La Jornada Semanal, 2 de mayo de 1999
Hay niños, débiles y moribundos, que viven dentro de burbujas de plástico; su sistema inmunológico es precario y tienen que ser protegidos del mundo exterior. El aire que respiran ha sido purificado y el alimento que reciben -no puede llamársele comida-, les es administrado por manos enguantadas y esterilizadas, a través de sondas especiales.
Los expatriados profesionales también viven así. Los auténticos viajeros son criaturas vulnerables, atraídas y repelidas, a un mismo tiempo, por las culturas que visitan, pero los expatriados son inaccesibles y difíciles de impresionar; llevan a cuestas la burbuja de plástico de su propia cultura y nada los toca antes de ser filtrado por la membrana protectora del prejuicio; es su sistema de sobrevivencia y el exceso de equipaje invisible que cargan al trasladarse de un puesto de trabajo a otro, a un país distinto y a un nuevo repertorio de quejas.
Pero los expatriados sí hacen algunos viajes. Sus excursiones son muy breves; una palabra fortuita, una mirada. Basta una situación desagradable o imprevista para que el mundo exterior derribe las defensas. Descubres lo que has estado evitando descubrir; el extranjero no es el país, el clima o la gente, eres tú mismo.

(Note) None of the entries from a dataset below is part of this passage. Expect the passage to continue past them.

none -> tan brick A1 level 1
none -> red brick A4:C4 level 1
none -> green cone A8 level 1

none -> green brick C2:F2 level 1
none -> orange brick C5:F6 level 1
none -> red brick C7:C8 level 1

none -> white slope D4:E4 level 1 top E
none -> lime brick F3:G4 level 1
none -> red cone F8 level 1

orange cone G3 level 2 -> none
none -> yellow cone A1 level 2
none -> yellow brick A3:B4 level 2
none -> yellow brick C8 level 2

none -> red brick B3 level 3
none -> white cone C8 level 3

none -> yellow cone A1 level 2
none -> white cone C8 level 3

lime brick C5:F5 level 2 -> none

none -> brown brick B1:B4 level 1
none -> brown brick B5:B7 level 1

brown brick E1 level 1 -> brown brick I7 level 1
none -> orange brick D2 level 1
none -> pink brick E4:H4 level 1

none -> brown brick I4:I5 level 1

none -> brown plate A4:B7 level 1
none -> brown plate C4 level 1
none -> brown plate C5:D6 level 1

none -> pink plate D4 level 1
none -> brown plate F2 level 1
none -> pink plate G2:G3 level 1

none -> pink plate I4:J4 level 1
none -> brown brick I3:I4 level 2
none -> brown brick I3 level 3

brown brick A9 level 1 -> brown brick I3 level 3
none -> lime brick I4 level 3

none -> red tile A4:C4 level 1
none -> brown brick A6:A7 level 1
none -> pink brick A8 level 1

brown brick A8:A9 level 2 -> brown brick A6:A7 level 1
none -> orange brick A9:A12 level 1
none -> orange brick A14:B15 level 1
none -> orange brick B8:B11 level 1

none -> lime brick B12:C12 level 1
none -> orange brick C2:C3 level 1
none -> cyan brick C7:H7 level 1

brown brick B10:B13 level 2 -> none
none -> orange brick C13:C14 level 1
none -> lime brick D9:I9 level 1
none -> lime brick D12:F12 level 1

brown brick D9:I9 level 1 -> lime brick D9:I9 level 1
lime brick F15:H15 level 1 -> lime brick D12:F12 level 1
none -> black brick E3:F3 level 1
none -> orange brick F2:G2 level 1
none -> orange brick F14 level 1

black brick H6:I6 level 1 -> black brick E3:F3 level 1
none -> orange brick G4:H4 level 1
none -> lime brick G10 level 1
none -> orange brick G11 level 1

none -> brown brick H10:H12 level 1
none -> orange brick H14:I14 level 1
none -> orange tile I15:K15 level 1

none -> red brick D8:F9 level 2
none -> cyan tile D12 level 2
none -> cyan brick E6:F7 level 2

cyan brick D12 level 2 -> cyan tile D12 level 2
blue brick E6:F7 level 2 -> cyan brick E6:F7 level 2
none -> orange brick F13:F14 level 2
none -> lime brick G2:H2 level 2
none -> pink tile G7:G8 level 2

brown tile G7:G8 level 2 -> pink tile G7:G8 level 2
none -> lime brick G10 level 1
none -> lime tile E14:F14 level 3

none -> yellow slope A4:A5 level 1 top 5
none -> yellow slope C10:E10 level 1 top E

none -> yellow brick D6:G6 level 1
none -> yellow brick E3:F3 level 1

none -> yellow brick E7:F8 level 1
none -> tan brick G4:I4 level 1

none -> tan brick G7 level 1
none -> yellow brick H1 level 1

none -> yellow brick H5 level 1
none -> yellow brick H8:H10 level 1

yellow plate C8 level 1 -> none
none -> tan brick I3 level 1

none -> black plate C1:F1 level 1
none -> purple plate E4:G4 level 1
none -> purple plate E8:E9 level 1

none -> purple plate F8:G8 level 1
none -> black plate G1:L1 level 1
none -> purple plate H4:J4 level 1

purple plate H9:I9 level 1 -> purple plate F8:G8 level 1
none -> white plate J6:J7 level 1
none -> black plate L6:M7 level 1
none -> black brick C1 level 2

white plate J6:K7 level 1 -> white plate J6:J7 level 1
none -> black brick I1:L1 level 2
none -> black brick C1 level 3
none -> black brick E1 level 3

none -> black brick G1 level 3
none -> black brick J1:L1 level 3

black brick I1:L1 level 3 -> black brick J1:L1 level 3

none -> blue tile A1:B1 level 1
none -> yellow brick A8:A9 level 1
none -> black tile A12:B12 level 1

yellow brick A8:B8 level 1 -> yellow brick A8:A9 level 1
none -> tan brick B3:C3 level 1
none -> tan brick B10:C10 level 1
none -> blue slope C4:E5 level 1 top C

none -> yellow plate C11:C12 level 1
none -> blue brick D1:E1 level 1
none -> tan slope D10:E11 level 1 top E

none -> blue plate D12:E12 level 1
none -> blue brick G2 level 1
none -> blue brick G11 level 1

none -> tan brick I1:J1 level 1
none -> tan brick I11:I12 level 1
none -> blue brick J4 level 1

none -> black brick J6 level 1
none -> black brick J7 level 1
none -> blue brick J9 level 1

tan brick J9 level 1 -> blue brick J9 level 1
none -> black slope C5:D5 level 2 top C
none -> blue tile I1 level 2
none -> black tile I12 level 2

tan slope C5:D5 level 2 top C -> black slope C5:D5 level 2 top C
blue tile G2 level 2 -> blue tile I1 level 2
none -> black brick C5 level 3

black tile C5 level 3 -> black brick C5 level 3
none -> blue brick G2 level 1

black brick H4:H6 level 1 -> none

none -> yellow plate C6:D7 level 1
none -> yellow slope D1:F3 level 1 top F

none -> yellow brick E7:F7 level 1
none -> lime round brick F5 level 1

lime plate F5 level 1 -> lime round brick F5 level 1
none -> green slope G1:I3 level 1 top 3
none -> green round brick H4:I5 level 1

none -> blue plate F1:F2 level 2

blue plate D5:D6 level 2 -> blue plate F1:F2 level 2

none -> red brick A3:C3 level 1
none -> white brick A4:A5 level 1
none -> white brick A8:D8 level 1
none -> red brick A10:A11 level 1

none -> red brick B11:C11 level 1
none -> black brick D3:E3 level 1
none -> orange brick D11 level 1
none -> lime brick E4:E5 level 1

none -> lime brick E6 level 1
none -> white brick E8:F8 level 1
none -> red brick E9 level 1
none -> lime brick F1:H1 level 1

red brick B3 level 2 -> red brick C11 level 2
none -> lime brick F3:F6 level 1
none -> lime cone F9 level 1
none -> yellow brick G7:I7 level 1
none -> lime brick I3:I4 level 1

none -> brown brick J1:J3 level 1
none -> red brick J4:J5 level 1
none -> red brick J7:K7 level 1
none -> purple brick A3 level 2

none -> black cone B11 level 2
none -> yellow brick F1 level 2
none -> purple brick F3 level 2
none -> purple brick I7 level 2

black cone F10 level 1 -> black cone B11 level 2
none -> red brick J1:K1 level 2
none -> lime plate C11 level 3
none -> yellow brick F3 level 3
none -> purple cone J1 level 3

Cuando llegué a Arabia Saudita, hace tres años, fui trasladada del aeropuerto internacional King Abdul Aziz, a un departamento a una cuadra de distancia de la calle Medina de Jeddah. Era de noche, me fue imposible descifrar la ciudad y al día siguiente el panorama no había cambiado. Al llegar a Arabia Saudita, uno deja de viajar como se acostumbra normalmente. Para desplazarse de una ciudad a otra, se necesita una carta de las autoridades; una suerte de pasaporte interno, que sólo es expedido por buenos motivos; las mujeres también necesitan el permiso escrito de sus maridos. Dentro de la ciudad, la situación no mejora. A las mujeres no se les permite manejar y, si saben lo que les conviene, evitan caminar por la vía pública. Los hombres tampoco lo hacen, excepto bajo las presiones de la pobreza extrema; las calles no están hechas para caminar; son para los automóviles que eliminan al peatón. Alguien me comentó que, anualmente, mueren más personas en las vías públicas del reino que las que nacen; la estadística parece dudosa, pero tiene una verdad poética.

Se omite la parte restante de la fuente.